During that time, enrolled members of the Osage Indian nation were among the wealthiest people per capita in the world. The rich oil fields beneath their reservation brought millions of dollars into the tribe annually, distributed to tribal members holding "headrights" that could not be bought or sold but only inherited. This vast wealth attracted the attention of unscrupulous whites who found ways to divert it to themselves by marrying Osage women or by having Osage declared legally incompetent so the whites could fleece them through the administration of their estates.

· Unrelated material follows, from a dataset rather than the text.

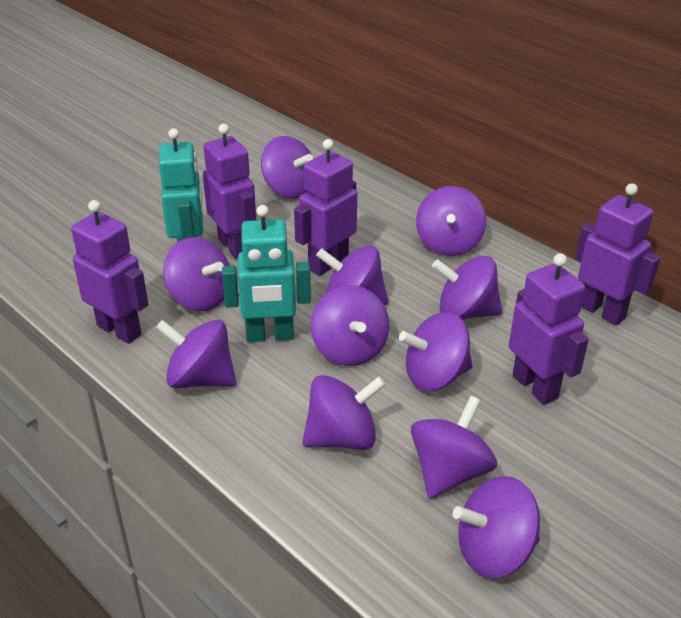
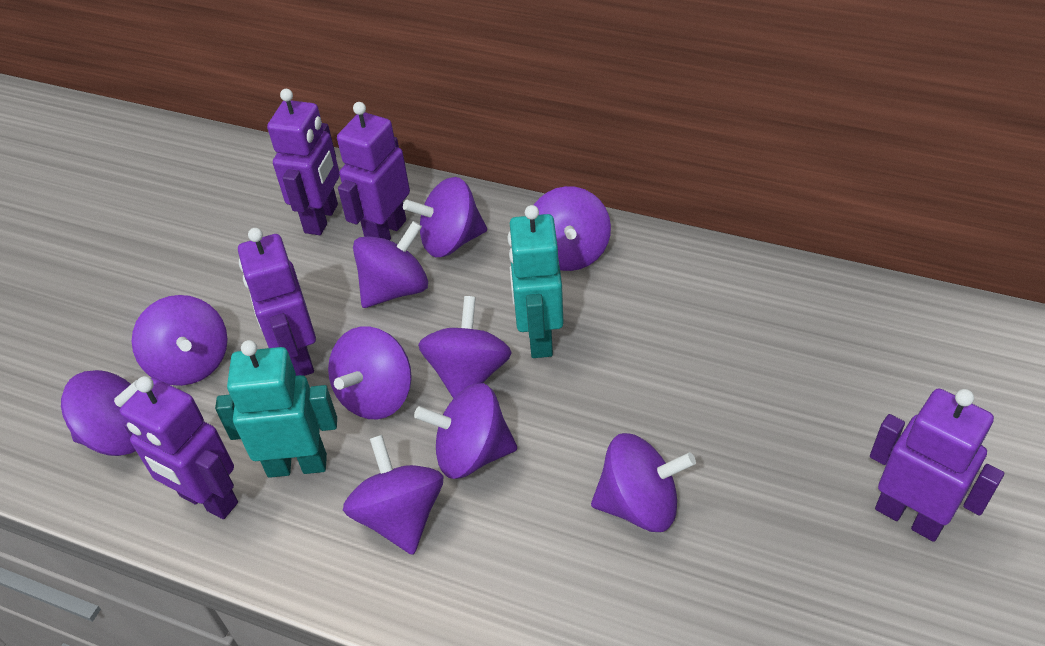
purple spinning top: 11 -> 10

For some, however, these deceptive tactics were not enough, and a plague of violent death—by shooting, poison, orchestrated automobile accident, and bombing—began to decimate the Osage in what they came to call the "Reign of Terror." Corrupt and incompetent law enforcement and judicial systems ensured that the perpetrators were never found or punished until the young J. Edgar Hoover saw cracking these cases as a means of burnishing the reputation of the newly professionalized FBI. Bestselling New Yorker staff writer Grann (The Devil and Sherlock Holmes: Tales of Murder, Madness, and Obsession, 2010, etc.) follows Special Agent Tom White and his assistants as they track the killers of one extended Osage family through a closed local culture of greed, bigotry, and lies in pursuit of protection for the survivors and justice for the dead. But he doesn't stop there; relying almost entirely on primary and unpublished sources, the author goes on to expose a web of conspiracy and corruption that extended far wider than even the FBI ever suspected. This page-turner surges forward with the pacing of a true-crime thriller, elevated by Grann's crisp and evocative prose and enhanced by dozens of period photographs.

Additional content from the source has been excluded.